From the press release:
Over the next few years, the growing community of Editors on Medpedia will create and interlink Web pages for the more than 30,000 known diseases and conditions, the more than 10,000 drugs being prescribed each year, the thousands of medical procedures being performed and the millions of medical facilities around the world. These pages will provide insight into the latest health and medical discoveries along with photographs, video, sound, and images. The site has been designed so that everything on a subject will be simple to access. The main topic pages will be written in language the general public can easily understand, and each topic page will have with it a “Technical” page for professionals to discuss the same topic in more clinical and scientific language. Medpedia will constantly improve in real time, keeping up to date with discoveries in health and medicine.

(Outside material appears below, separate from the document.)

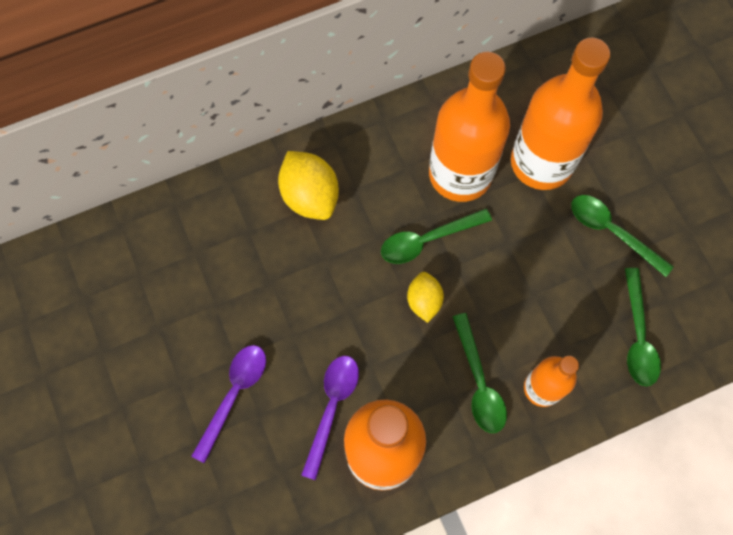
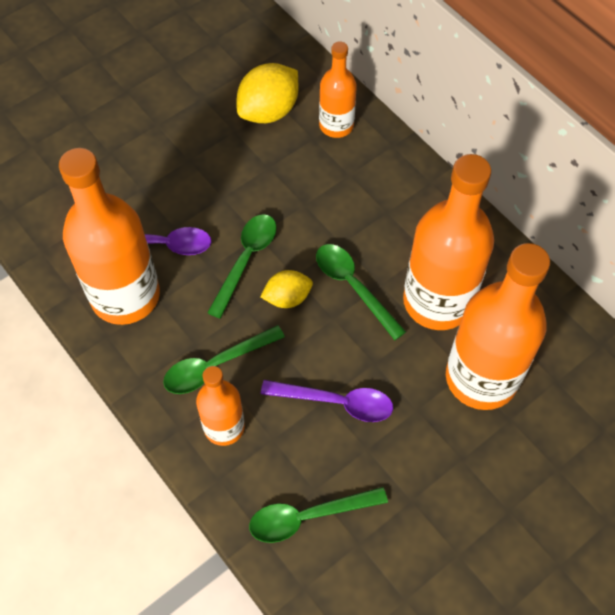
camera: 75 degrees right, 10 degrees down
(234, 395) = (155, 166): purple spoon -> purple spoon (336, 402)
(240, 206) = (336, 125): none -> orange bottle
(310, 196) = (365, 177): yellow lemon -> yellow lemon (269, 111)
(612, 232) = (424, 467): green spoon -> green spoon (246, 260)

In anticipation of its launch later in 2008, today Medpedia is calling for the world’s qualified M.D.s, biomedical research Ph.D.s, and clinicians to go to www.medpedia.com to apply to become Editors of content. Only licensed medical professionals and organizations in good standing who are screened through a rigorous internal review process will be approved to provide and edit information.
Press release: MEDPEDIA ANNOUNCED, WORLD’S LARGEST COLLABORATIVE ONLINE ENCYCLOPEDIA OF MEDICINE AND HEALTH…
MedPedia…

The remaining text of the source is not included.